By Kuper Jones
Tuesday was supposed to be the filing deadline for comments on the Federal Communications Commission’s (FCC) notice of proposed rulemaking (NPRM) regarding the hotly debated topic of so-called “net neutrality.” That deadline, however, has been pushed back to Friday – thanks to a healthcare.gov style breakdown of the FCC’s online comment system. It is almost impossible to overlook the irony here –Chairman Wheeler thinks he knows what is best for the internet, yet the agency he chairs can’t keep their commenting system online for what is arguably the hottest topic the agency has considered – or likely will consider – in years.
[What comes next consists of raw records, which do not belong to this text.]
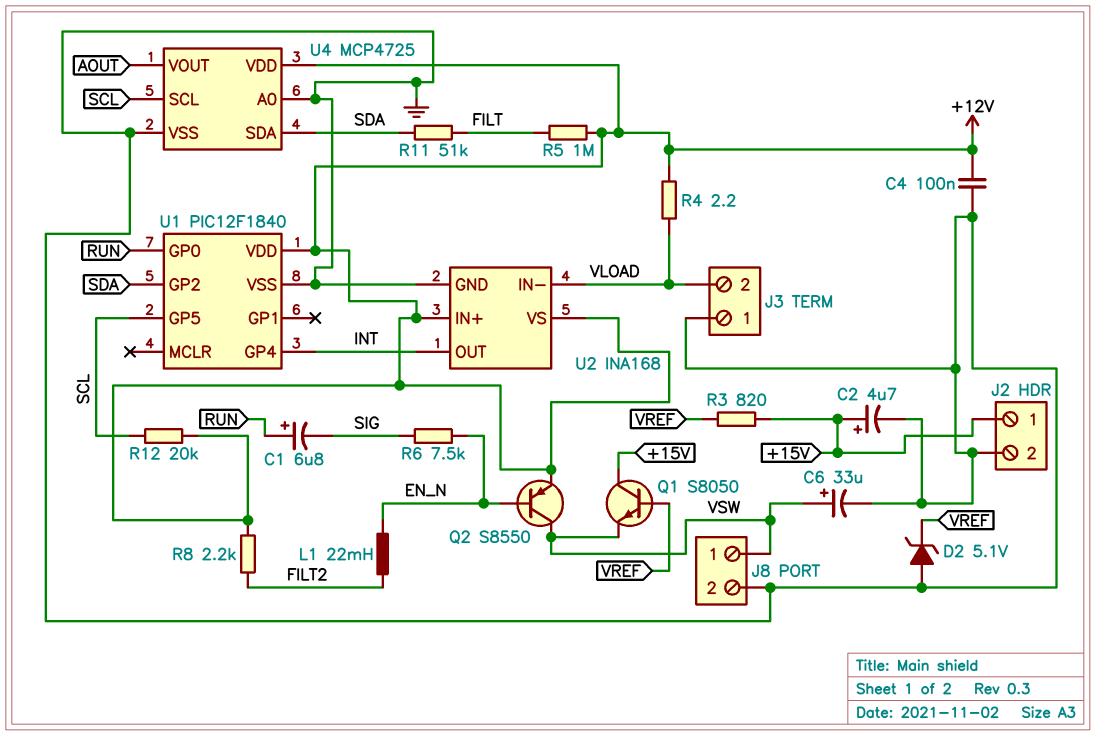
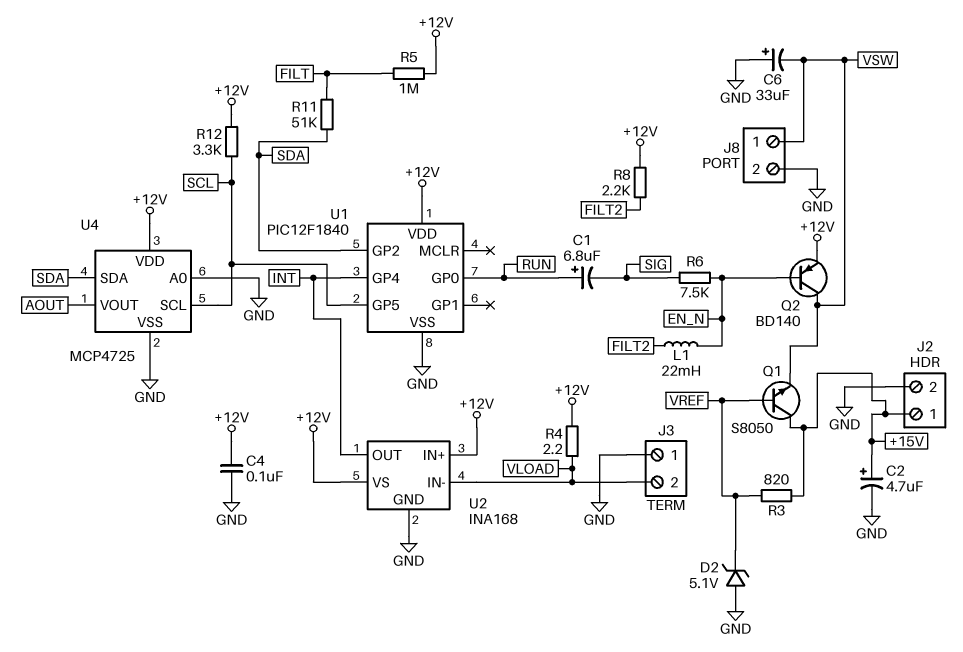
C6: 33uF (plus VSW, minus GND) -> 33uF (plus GND, minus VSW)
Q2: PNP S8550 (B EN_N, C VSW, E +12V) -> PNP BD140 (B EN_N, C VSW, E +12V)
R12: 20k (+12V, SCL) -> 3.3k (+12V, SCL)

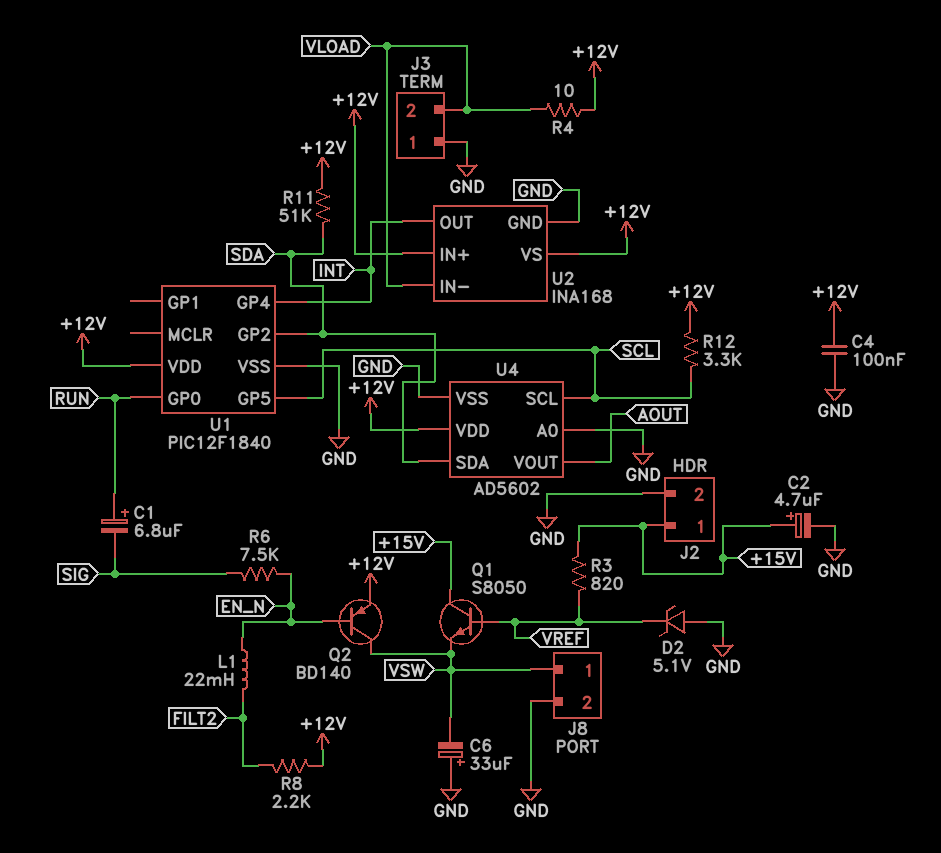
R4: 2.2 (+12V, VLOAD) -> 10 (+12V, VLOAD)
R5: 1M (+12V, FILT) -> none
R11: 51k (FILT, SDA) -> 51k (+12V, SDA)
U4: MCP4725 -> AD5602

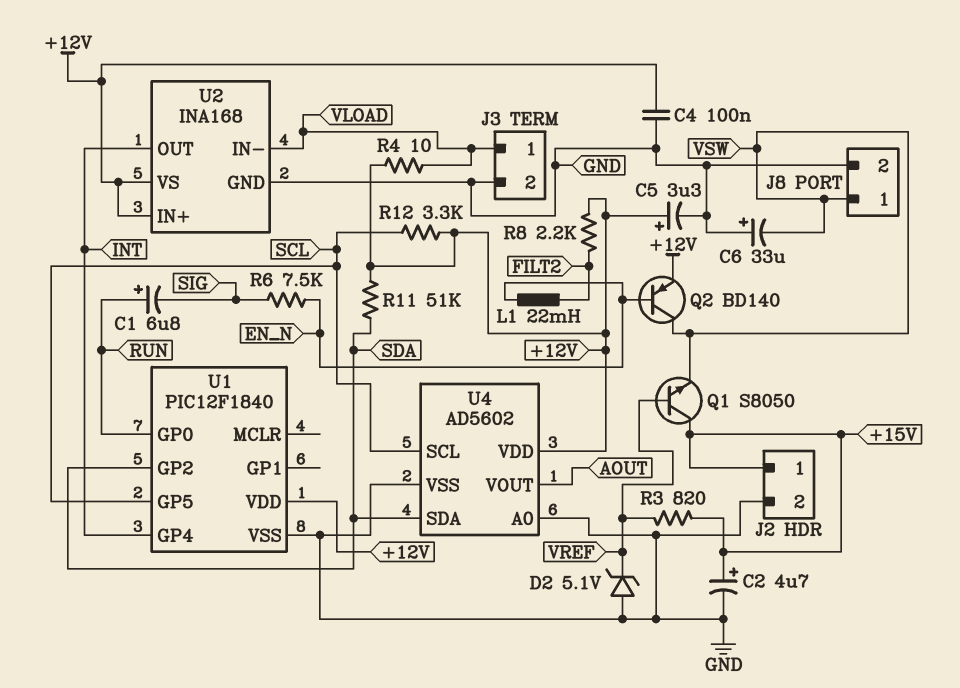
C5: none -> 3.3uF (plus +12V, minus GND)
J3 pin 1: GND -> VLOAD
J3 pin 2: VLOAD -> GND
The FCC is supposed to be the expert government agency when it comes to technology –almost everything related to technology must first pass through the FCC. Every single new consumer electronic product must be approved by the FCC before it can be sold in stores. The agency handles everything regarding the internet and telecommunications. Despite their expertise, they are unable to keep their commenting system operating properly.
The FCC cites the high volume of comments as the reason for the difficulties. While the number of comments for net neutrality is astronomical, this is an issue that they could have seen coming from a mile away and could have been better prepared. Chairman Wheeler and the commission knew very well that net neutrality is the most talked about issue the agency has ever dealt with. Considering the agency’s Electronic Comment Filing System was created in 1996, which shockingly hasn’t been updated since, the commission should have anticipated problems. Hot on the heels of the botched healthcare.gov rollout, this follows the trend of the Obama administration’s inability to execute good technology policy.
If the FCC’s army of bureaucrats is unable to properly prepare for something as simple as a public commenting period, can we really trust this gang to regulate the internet?